Mabel Azcui, correspondent at La Paz for the pro socialist Spanish newspaper El Pais, writes that in the city of El Alto, the big, popular and industrial satellite of La Paz, 120,000 jobs depend on exports to the US. Thousands of artisans and single-family businesses of El Alto have, like the Bolivian managerial organisations, demanded from the government of Evo Morales the signature of a free trade treaty with Washington.

Conceived by Chavez, Morales and Castro as an alternative to free trade agreements with the United States, the Trade Treaty for the People is launched while the presidential election campaigns in Columbia and Peru are in full swing.

The Conservative Colombian president, Alvaro Uribe will try on 28 May to follow on from his first term. Probably on this same date, at Peru, an ally of Hugo Chavez and Evo Morales, the nationalist ex-officer Ollanta Humala, will meet the social democrat Alan Garcia at the second round of the presidential elections.

In Colombia and still more in Peru, there is significant popular opposition to free trade with the Untied States.

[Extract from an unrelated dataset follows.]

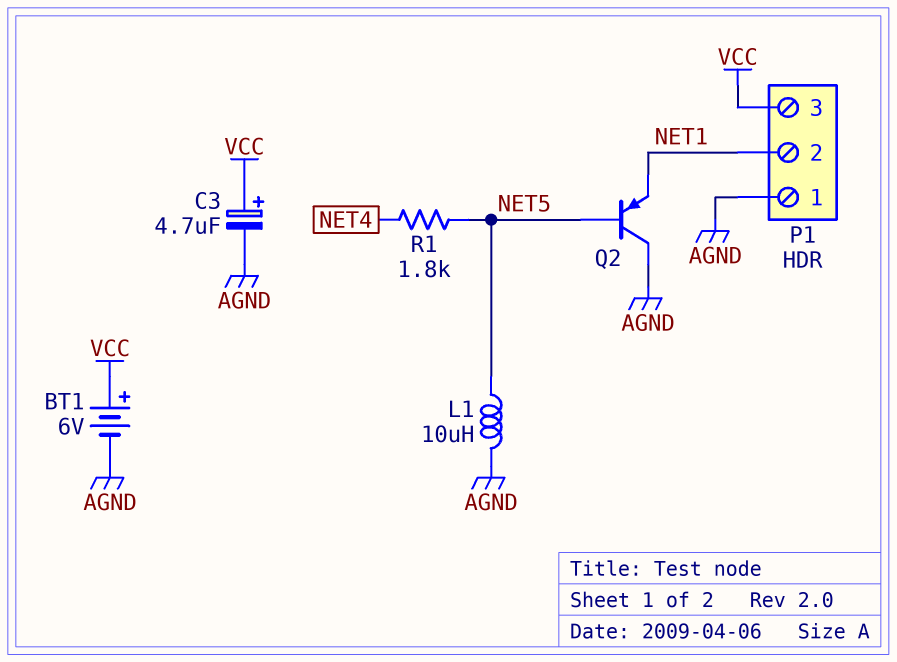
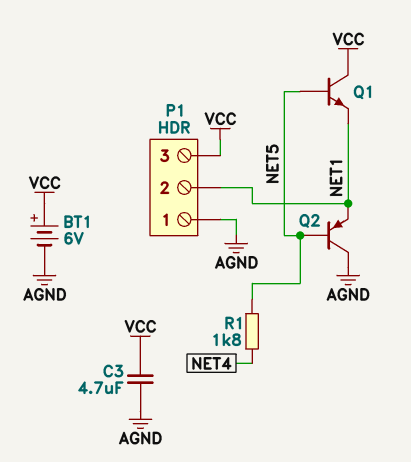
C3: 4.7uF (plus VCC, minus AGND) -> 4.7uF (AGND, VCC)
L1: 10uH (AGND, NET5) -> none
Q1: none -> NPN (B NET5, C VCC, E NET1)

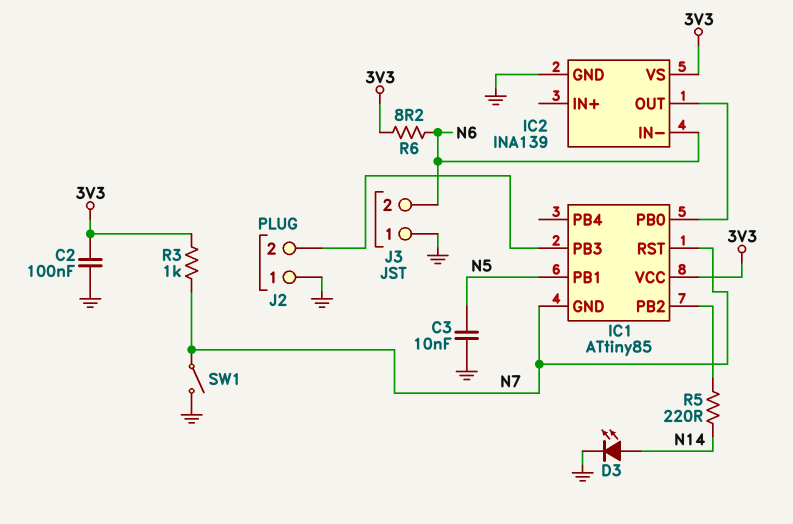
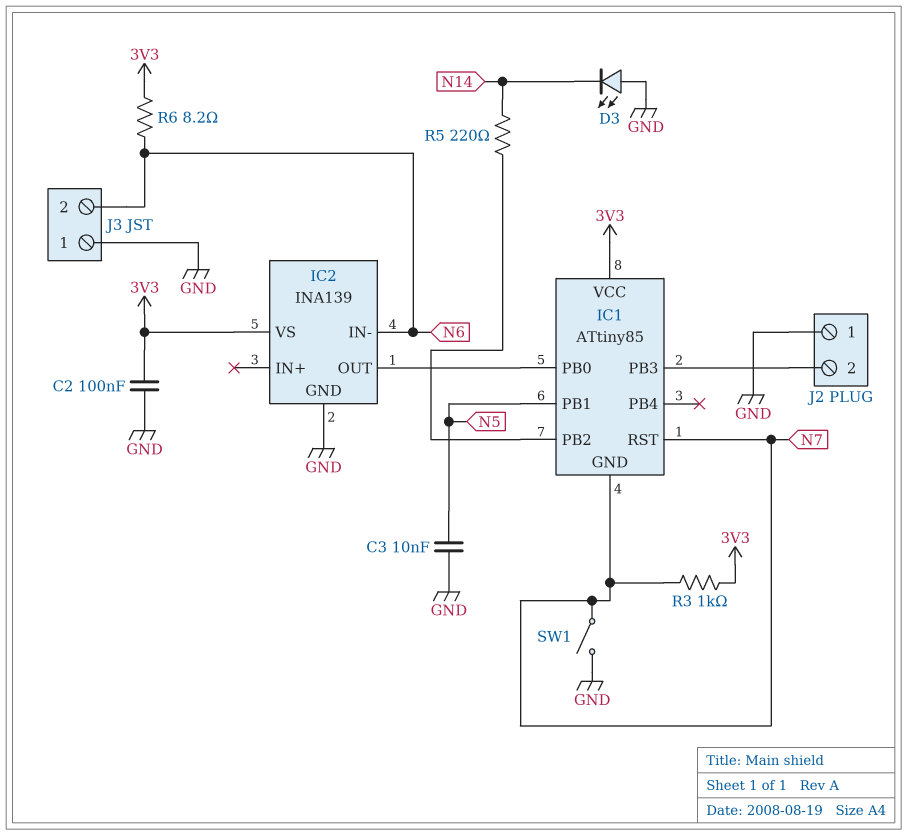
D3: LED (A N14, K GND) -> LED (A GND, K N14)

The media impact of signing the TCP at Havana will strengthen this opposition and will influence the results of the two presidential elections by projecting to the centre stage of the electoral campaign, the agreements with Washington, whose ratification, because of this, risks becoming more uncertain.

There, the “Bolivarian” trio Chavez-Morales-Castro play possibly the master card, Bogota and Lima being today the main capitals allied to the United States,in South America (not to be confused, notably on the political level, with the much bigger entirety that is Latin America).

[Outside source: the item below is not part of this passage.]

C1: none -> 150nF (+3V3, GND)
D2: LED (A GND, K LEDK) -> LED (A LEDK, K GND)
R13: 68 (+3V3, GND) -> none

In the event of victory in the Peruvian presidential elections, Ollanta Humala would probably “freeze” the free trade agreement. His social democrat rival, Alan Garcia, is indignant at Hugo Chavez’s claim "to prevent us from doing business with the United States, Venezuela exports 50 billion dollars of oil per year to the US".

The second round of the Peruvian Presidential elections will be an unprecedented combat between the two leftist movements that currently dominate South America. Namely, according to Alan Garcia, a Left of the “Castrists” and “Chavists” represented by Ollanta Humala, against a “Social-Democrat” Left that govern Brazil through Luiz Inacio Lula da Silva, Argentina through Nestor Kirchner and Chile through Michelle Bachelet.